Mel Carnahan, under state law, remains on the ballot. If he wins, Wilson will appoint Jean Carnahan to replace him in the Senate seat once held by Harry Truman.

The former first lady has never held public office, but Democrats are quick to say she, as a partner to Mel Carnahan for 46 years, is not new to politics.

She has given speeches detailing her admiration for vocal women in politics and saying the first lady is in an ideal position to spotlight important issues.

As first lady, she has championed numerous children's issues. With her husband, she developed a program where letters are sent to new parents reminding them to immunize their children.

In what was a rare level of involvement for a first lady, Jean Carnahan helped author and lobbied in favor of 1998 legislation that gave public schools $56 million annually to start early childhood daycare programs.

She testified on behalf of the bill, which eventually became law, in front of legislative committees.

The Democratic Party said Jean Carahan won't run a "traditional" campaign, given the circumstances. A commercial begun Thursday centers on the common views shared by the married couple and said a vote for Mel Carnahan can still be a winning vote.

The party's executive director, Roy Temple, said Jean and Mel Carnahan hold the same views on many issues. Any such differences, he said, would be variations of "intensity."

He said Jean Carnahan supports using the surplus to bolster Social Security and providing a prescription drug coverage for the elderly under the umbrella of Medicare.

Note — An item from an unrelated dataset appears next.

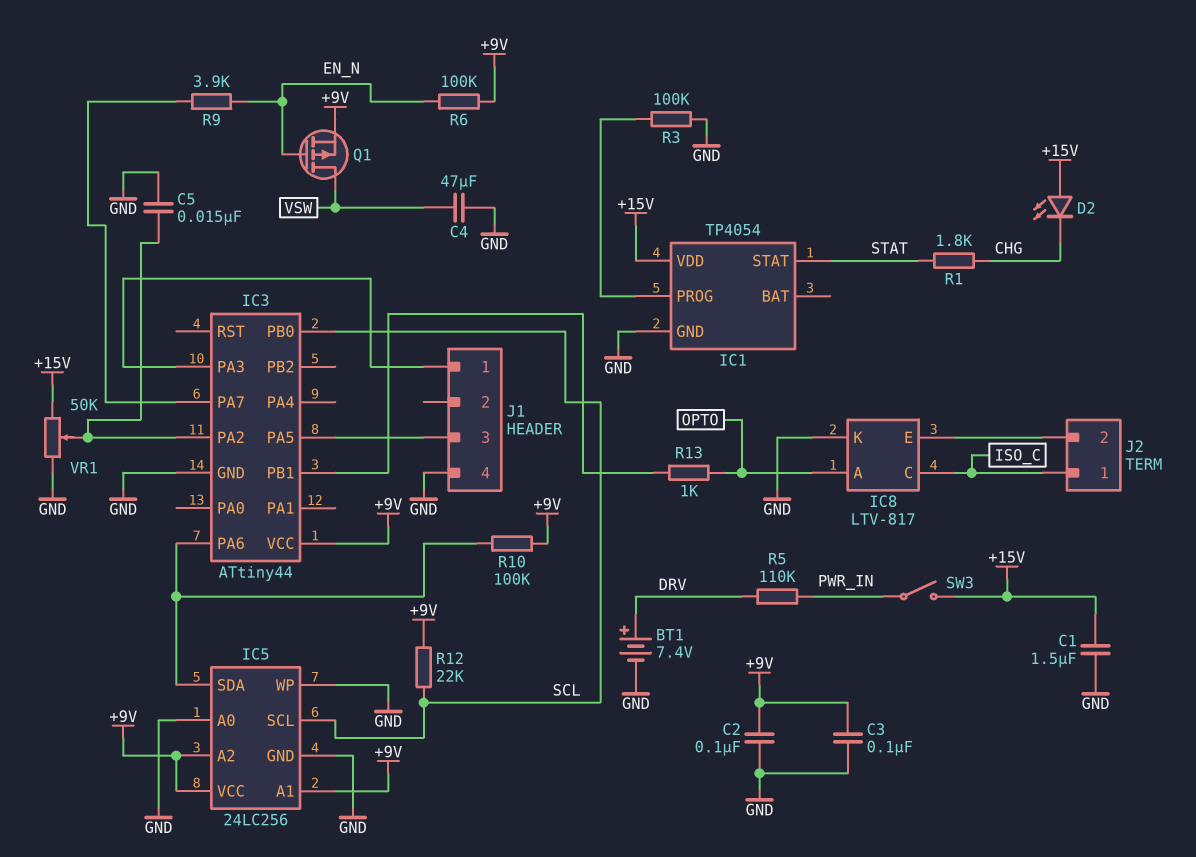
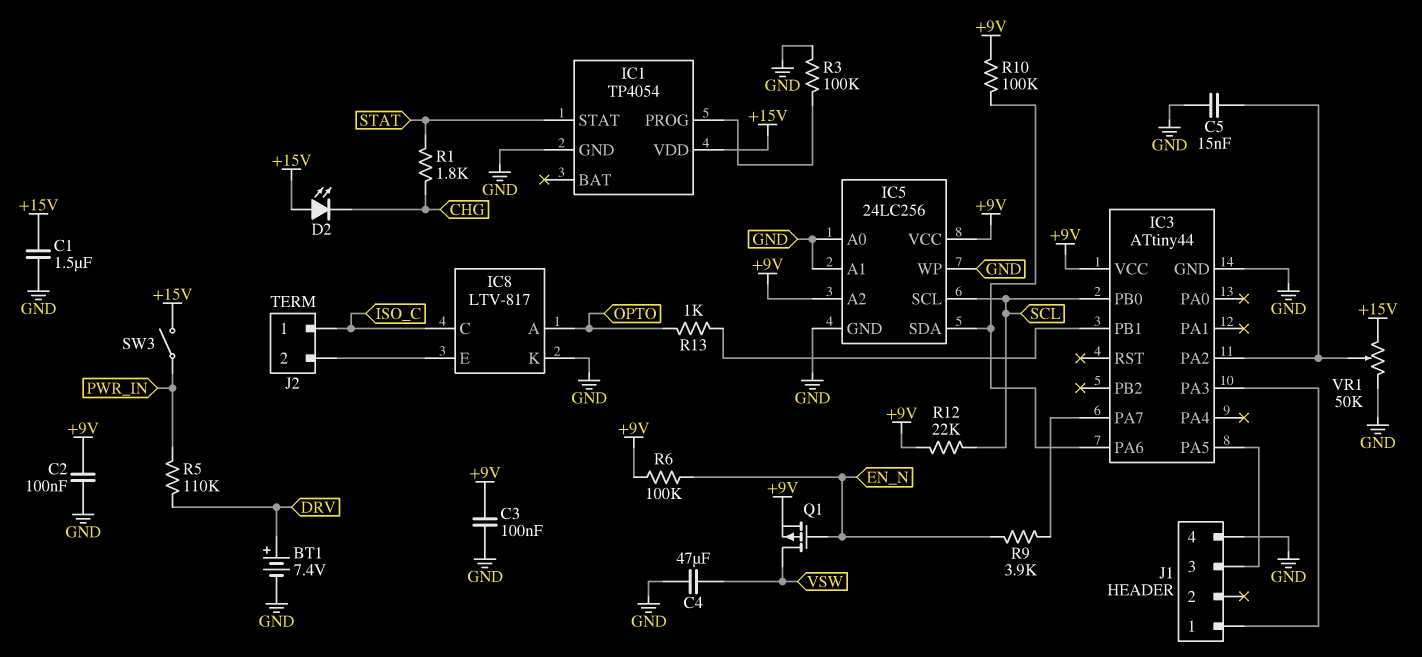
IC5 pin A1: +9V -> GND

The historic circumstances surrounding this race have placed both campaigns in awkward positions. The Carnahan for Senate campaign said they are planning day-to-day and are unsure if Jean will make any public appearances.

Ashcroft has been criticized recently on the trail after giving a political speech to a third grade class. This week, his campaign booted a St. Louis Post-Dispatch reporter from the campaign's bus, charging the paper was biased to the left.

Lauren Shepherd and Kate Miller contributed to this report

BIO:

John Ashcroft

AGE: 58

OCCUPATION: U.S. Senator

FAMILY: wife, Janet, three children

EDUCATION: A.B. Yale Univ., University of Chicago, J.D.

POLITICAL EXPERIENCE: State Auditor, 1973-75; Attorney General, 1976-85;

Governor, 1985-1993; U.S. Senator, 1994-present.

Jean Carnahan

AGE: 66

OCCUPATION: former first lady, author

FAMILY: three children, two grandchildren

EDUCATION: Bachelor's degree in Business and Public Administration George

Washington University in D.C.

POLITICAL EXPERIENCE: Never elected to public office.